Bifurcations of periodic motion of a horizontally supported nonlinear Jeffcott rotor system having transversely cracked shaft

Abstract

This article investigates the periodic motion bifurcations of a horizontally supported nonlinear Jeffcott rotor system having transversely cracked shaft. The nonlinear spring characteristics due to Hertz contact force and bearing clearance, disc weight, disc eccentricity, breathing of the shaft crack, and angle between the crack and imbalance directions are included in the system model. A mathematical model governing the cracked system lateral vibrations is derived and then analyzed utilizing asymptotic analysis in the primary resonance case. Effects of disc eccentricity, creak depth, and angle between the crack and imbalance directions on the system response curves are studied. The analysis revealed that at a small crack depth, the system executes both forward and backward whirling motions at a specific range of the disc spinning speed, while the backward whirling orbits disappear as the crack depth increases.
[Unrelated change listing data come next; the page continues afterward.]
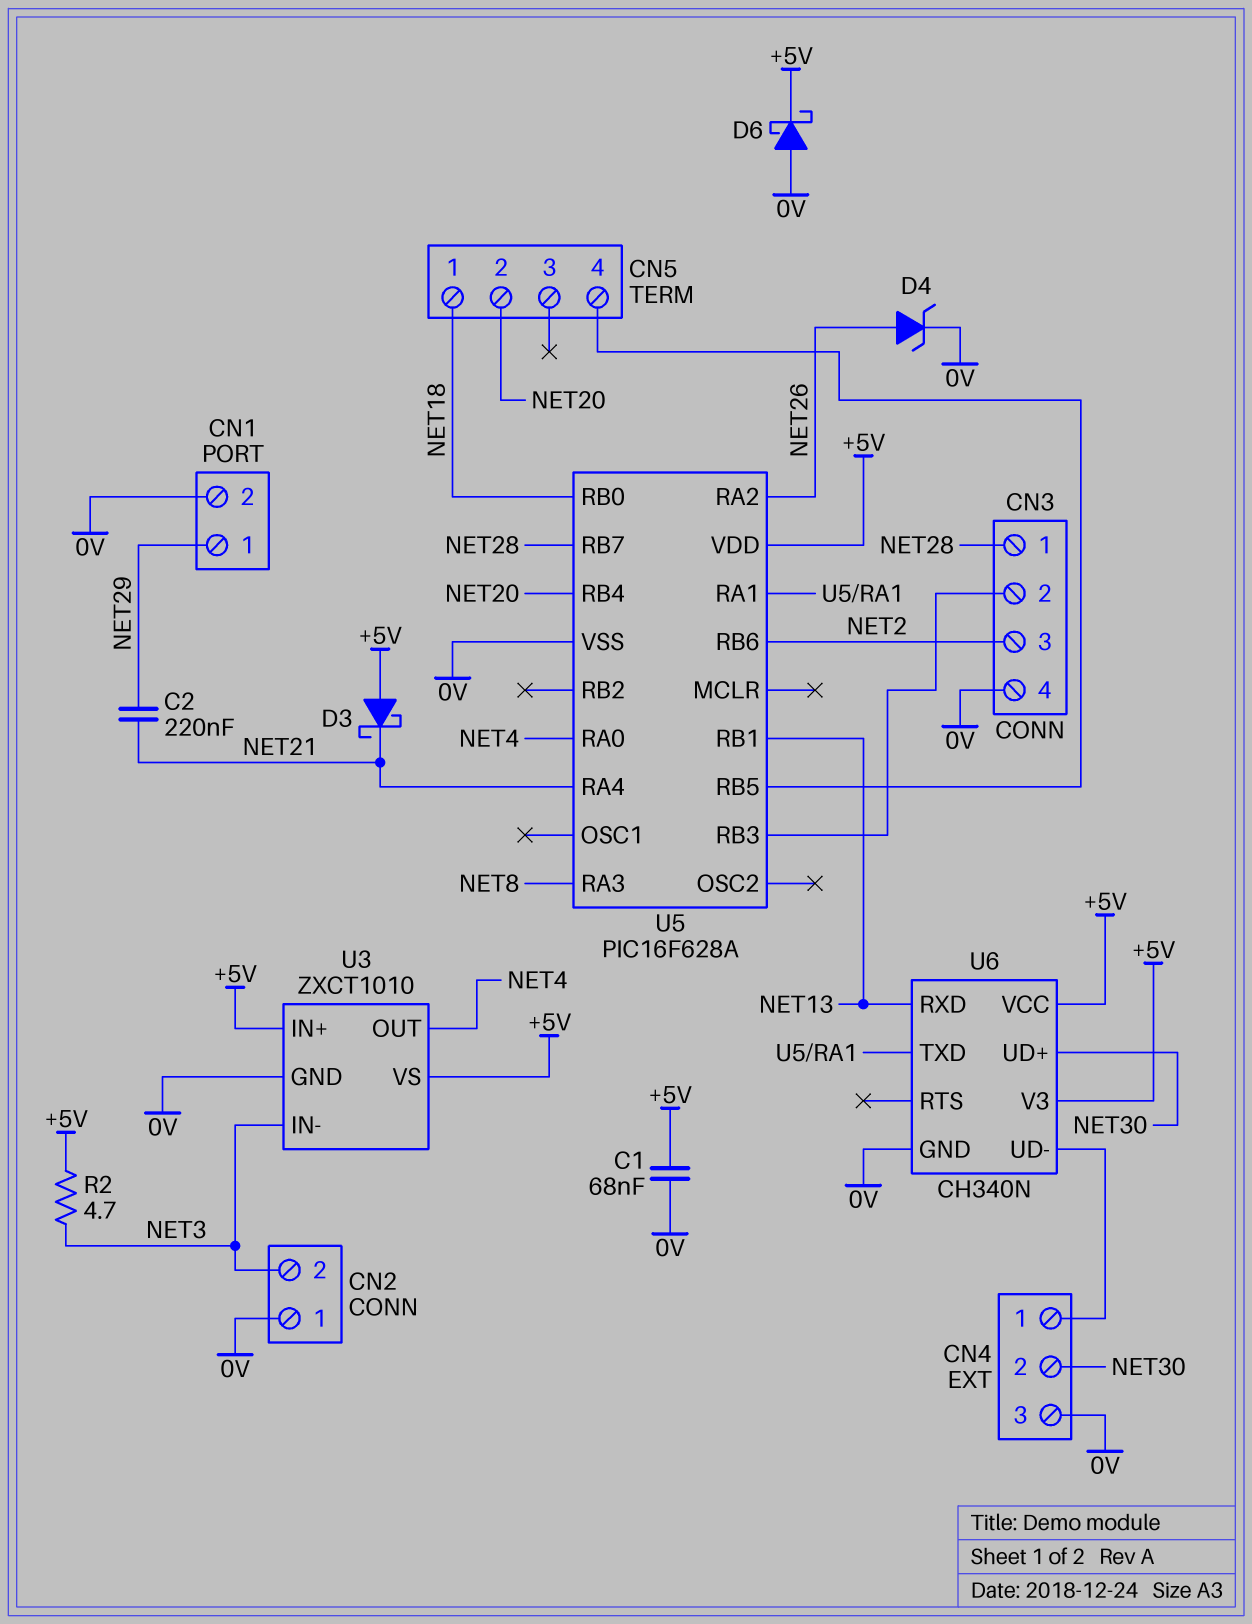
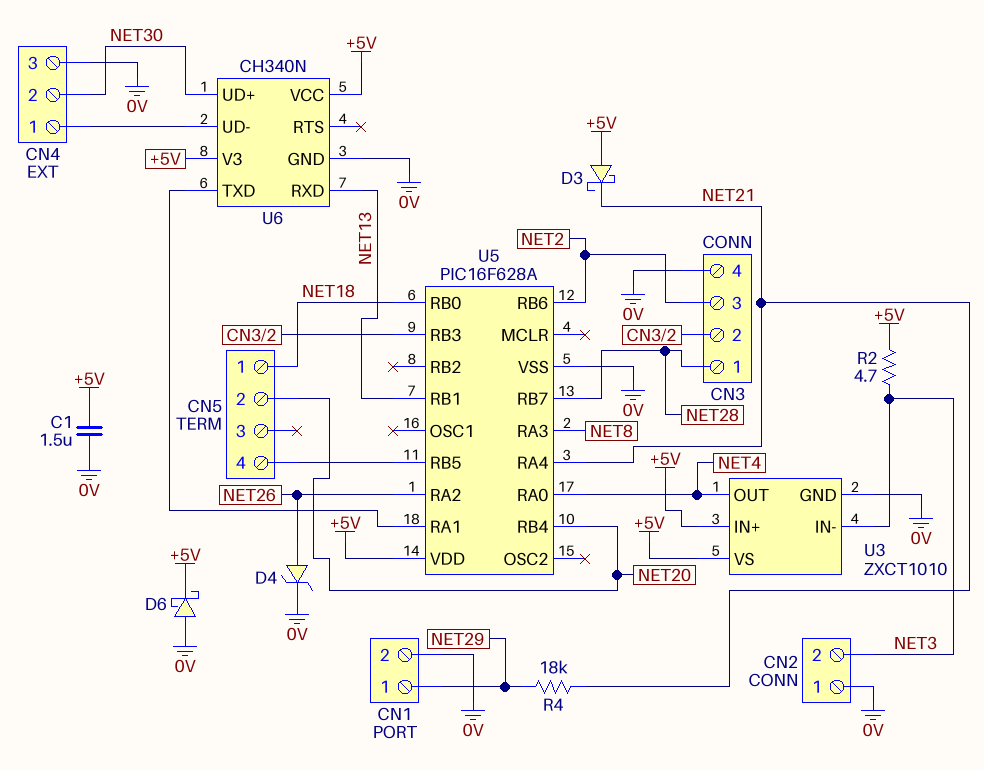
C1: 68nF (+5V, 0V) -> 1.5uF (+5V, 0V)
C2: 220nF (NET21, NET29) -> none
R4: none -> 18k (NET21, NET29)

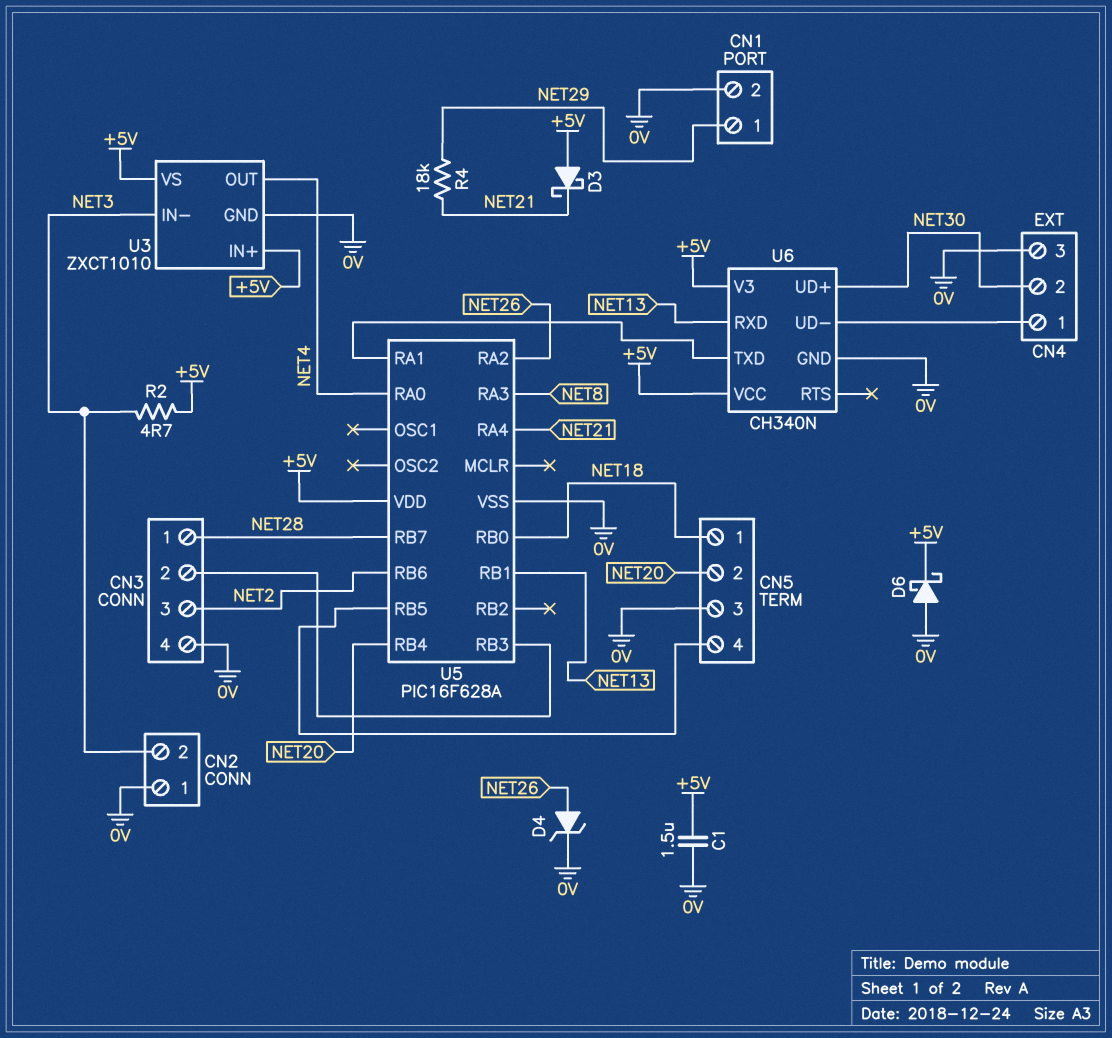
CN5 pin 3: none -> 0V

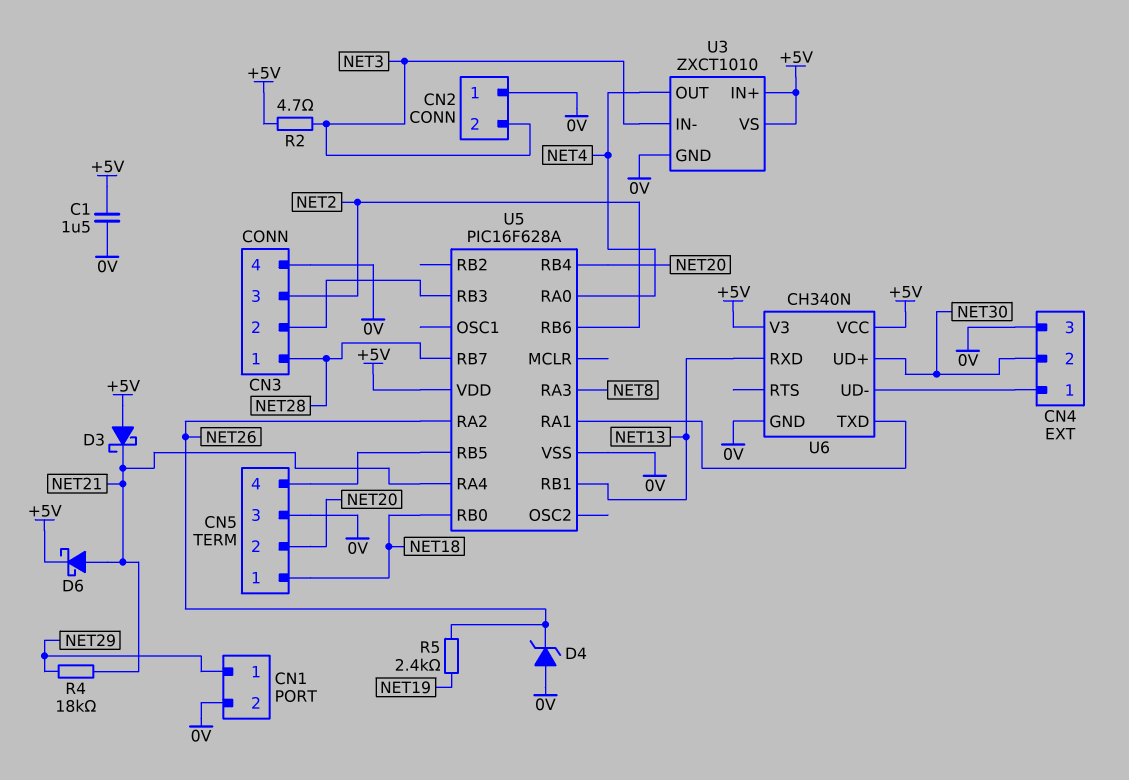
D4: zener (A NET26, K 0V) -> zener (A 0V, K NET26)
D6: schottky (A 0V, K +5V) -> schottky (A NET21, K +5V)
R5: none -> 2.4k (NET19, NET26)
In addition, at zero disc eccentricity, the cracked system does not oscillate unless the system linear stiffness coefficient is reduced by about 11% as a result of shaft crack. Moreover, there is a spinning speed range of the rotating shaft at which two stable periodic solution attractors appear beside the trivial solution one when the linear stiffness coefficient of the system is reduced to 20% or more. The obtained analytical results are confirmed numerically that showed a very good agreement with the numerical ones. Finally, the acquired results are compared with the work published in the literature.